Lloyd’s managing agents’ fossil fuel policies are inconsistent with Lloyd’s net zero pledge.
Many Lloyd’s members have not adopted any fossil fuel restrictions and appear to simply ignore Lloyd’s ESG commitments and recommendations.
Six out of the top 20 Lloyd’s managing agents have not publicly adopted any fossil fuel policy
RiverStone Managing Agency, Chaucer Syndicates, RenaissanceRe Syndicate Management, Ascot Underwriting, Aegis Managing Agency, Atrium Underwriters.
Only half of Lloyd’s top 20 managing agents have adopted Lloyd’s current ESG recommendations on not insuring new coal, tar sand and Arctic energy projects.
They effectively ignore the ESG guidance that Lloyd’s issued and tarnish the reputation of Lloyd’s and all other Lloyd’s insurers, some of which have adopted significantly more substantive climate policies.
We encourage all Lloyd’s managing agents to adopt comprehensive fossil fuel exclusion policies in line with climate science, credible 1.5°C pathways and the best practices of their peers, including a commitment not to insure or invest in any new oil and gas projects.
The evidence suggests however that unless Lloyd’s sets and enforces climate policy standards for the market, there will always be some managing agents who continue to insure projects and companies that put the climate, our society, and the reputation of the society of Lloyd’s, at risk.
Comparison of underwriting policies of Lloyd’s of London’s top 20 managing agents
Actions required to address policy failures.
For more information about Lloyd’s climate policies and recommendations on how these can align with climate targets.
Investors beware – read the policy
Many Lloyd’s managing agents do not have even the basics of a publicly available climate policy. Across the market, policies are inconsistent, not aligned with net zero pledges and bring the reputation of Lloyd’s market and its investors into disrepute.
If Lloyd’s and its managing agents hope to increase investment they must adopt climate policies that align with climate science. If not, the policy is effectively one of pursuing future climate and financial disaster.
Managing agents, be aware – we see you.
The climate movement has increasingly recognised the role of the Lloyd’s market and more specifically, its managing agents. This awareness continues to grow and with it will come more public scrutiny to managing agents’ policies and actions.
Managing agents – managing climate policy
- If you operate only or mainly in the Lloyd’s market and are able to set your own policies, then now is the time to step up and implement policies that align with climate science and credible 1.5°C pathways. See the Lloyd’s Market or the About section of this website for detailed policy suggestions.
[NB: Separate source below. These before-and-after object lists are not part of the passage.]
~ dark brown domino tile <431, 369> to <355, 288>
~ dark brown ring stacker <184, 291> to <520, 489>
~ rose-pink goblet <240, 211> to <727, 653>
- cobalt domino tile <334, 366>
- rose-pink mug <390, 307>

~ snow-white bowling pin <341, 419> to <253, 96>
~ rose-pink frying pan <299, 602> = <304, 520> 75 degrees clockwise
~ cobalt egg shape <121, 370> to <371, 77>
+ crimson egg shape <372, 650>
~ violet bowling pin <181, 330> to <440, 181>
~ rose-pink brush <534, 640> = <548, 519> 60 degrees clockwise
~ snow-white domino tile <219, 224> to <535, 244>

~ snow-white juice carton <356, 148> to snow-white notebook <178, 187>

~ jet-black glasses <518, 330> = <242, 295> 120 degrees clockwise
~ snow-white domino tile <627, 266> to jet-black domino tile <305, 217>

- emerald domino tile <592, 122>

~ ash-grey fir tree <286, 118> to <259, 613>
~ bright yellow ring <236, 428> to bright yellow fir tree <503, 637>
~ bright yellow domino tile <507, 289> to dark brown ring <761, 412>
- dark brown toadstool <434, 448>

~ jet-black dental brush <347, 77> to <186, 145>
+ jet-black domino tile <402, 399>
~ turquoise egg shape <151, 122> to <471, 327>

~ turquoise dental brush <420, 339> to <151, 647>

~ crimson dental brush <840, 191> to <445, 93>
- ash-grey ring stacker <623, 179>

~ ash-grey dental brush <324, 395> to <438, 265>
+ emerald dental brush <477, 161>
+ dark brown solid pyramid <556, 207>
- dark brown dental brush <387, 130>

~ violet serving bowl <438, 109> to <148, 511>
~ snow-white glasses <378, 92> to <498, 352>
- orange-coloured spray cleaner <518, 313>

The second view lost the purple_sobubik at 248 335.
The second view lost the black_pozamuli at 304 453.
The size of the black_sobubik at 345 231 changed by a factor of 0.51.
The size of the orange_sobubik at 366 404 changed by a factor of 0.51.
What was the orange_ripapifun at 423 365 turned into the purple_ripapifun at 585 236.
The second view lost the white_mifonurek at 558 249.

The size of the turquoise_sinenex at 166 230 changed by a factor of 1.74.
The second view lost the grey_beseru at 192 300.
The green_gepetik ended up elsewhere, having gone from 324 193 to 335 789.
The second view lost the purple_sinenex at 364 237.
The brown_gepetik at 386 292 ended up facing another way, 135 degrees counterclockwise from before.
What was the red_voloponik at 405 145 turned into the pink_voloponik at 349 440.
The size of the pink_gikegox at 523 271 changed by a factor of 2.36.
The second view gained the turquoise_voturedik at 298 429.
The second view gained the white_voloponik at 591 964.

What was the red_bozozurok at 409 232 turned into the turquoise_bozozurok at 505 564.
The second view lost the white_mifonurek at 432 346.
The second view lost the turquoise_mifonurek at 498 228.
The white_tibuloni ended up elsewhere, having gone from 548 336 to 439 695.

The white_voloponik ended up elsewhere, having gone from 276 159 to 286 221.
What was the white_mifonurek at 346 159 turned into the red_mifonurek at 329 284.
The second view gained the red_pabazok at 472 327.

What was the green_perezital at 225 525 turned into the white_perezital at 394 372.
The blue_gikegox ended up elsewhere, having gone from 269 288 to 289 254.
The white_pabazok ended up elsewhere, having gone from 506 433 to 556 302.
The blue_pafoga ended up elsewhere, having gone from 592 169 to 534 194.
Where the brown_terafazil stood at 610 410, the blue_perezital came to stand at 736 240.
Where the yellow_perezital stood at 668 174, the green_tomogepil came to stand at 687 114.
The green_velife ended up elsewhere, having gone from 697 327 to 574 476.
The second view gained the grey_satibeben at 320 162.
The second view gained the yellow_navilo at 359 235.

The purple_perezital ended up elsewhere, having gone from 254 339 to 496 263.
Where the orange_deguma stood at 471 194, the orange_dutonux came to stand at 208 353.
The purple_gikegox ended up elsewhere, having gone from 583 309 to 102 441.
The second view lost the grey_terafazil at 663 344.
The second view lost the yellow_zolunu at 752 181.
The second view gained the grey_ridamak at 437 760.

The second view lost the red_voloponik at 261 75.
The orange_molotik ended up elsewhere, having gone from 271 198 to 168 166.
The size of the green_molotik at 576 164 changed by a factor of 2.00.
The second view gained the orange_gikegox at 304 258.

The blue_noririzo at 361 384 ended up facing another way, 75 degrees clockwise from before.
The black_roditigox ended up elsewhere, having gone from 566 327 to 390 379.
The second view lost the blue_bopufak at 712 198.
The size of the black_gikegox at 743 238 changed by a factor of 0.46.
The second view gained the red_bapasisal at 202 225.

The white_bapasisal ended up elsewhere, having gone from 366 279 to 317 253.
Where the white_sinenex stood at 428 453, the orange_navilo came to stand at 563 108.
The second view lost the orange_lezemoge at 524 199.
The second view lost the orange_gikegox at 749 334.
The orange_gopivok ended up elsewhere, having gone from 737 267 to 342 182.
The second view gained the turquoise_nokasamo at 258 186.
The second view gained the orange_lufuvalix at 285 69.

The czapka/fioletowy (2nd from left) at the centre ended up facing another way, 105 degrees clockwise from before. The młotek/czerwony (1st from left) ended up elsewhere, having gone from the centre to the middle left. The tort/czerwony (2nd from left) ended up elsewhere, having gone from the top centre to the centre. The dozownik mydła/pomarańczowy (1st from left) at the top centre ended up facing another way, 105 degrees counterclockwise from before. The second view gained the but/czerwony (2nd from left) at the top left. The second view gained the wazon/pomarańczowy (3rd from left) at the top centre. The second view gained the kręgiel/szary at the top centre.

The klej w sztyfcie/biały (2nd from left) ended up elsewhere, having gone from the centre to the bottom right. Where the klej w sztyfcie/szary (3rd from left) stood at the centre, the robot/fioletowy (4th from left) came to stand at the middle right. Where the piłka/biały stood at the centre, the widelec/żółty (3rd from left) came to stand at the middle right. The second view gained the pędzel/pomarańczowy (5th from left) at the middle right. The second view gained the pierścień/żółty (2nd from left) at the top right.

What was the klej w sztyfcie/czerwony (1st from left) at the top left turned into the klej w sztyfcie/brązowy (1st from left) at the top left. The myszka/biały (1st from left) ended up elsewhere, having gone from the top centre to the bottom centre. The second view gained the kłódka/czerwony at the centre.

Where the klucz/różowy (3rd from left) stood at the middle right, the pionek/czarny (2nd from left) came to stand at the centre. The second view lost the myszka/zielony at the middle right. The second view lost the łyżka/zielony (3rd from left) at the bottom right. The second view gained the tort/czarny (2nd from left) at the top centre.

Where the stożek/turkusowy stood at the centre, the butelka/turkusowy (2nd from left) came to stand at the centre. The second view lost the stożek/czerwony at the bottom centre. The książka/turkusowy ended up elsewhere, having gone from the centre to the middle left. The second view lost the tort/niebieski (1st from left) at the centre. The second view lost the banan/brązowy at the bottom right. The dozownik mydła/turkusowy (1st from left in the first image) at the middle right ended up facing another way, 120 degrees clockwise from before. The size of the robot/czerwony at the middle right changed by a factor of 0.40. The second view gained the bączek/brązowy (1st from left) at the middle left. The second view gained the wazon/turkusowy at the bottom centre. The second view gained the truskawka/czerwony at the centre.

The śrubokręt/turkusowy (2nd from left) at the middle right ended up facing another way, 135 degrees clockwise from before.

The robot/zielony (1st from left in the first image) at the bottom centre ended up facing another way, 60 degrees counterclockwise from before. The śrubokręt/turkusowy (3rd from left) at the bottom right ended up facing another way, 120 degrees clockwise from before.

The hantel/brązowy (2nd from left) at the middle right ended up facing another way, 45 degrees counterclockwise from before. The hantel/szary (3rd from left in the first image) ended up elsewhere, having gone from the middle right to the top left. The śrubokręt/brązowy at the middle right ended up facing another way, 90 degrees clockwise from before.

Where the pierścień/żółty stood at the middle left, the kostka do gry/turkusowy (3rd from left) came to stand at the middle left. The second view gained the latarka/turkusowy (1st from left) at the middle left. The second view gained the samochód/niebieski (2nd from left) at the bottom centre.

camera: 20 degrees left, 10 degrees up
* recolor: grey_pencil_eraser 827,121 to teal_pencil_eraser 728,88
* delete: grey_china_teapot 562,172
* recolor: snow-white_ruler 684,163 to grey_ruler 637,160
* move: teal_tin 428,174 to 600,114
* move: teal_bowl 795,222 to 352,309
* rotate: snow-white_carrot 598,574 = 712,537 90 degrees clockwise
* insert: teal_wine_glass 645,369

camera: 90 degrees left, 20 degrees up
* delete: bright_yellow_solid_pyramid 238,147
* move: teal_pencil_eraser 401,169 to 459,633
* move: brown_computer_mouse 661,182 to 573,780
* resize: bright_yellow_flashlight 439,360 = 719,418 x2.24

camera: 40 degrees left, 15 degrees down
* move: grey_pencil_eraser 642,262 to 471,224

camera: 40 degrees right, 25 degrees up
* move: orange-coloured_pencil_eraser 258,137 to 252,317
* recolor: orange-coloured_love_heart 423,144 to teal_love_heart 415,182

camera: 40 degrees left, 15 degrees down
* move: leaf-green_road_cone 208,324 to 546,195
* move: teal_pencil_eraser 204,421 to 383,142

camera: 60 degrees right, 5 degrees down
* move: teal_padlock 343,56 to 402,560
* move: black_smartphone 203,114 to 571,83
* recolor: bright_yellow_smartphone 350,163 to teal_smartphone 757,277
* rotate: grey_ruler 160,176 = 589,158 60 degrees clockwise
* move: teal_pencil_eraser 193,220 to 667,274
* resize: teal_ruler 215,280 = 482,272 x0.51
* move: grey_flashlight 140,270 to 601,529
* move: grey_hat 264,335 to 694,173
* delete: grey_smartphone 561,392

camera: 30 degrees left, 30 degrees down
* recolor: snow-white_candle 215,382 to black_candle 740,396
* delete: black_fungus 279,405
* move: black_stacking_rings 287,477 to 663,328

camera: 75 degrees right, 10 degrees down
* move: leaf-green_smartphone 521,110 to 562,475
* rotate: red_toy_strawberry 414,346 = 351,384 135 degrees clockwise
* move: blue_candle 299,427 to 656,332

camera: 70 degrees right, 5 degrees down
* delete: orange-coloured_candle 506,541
- If your policies at Lloyd’s are set by a parent company, then raise the matter with them. See our Staff Action page for suggestions on starting the conversation. Help bring the entire company policy in line with climate science.
- Be of no doubt that the policy and actions of your managing agency will come under increasing levels of scrutiny and that you will be held responsible for your action or inaction, whether that be by Lloyd’s, regulators, investors or civil society.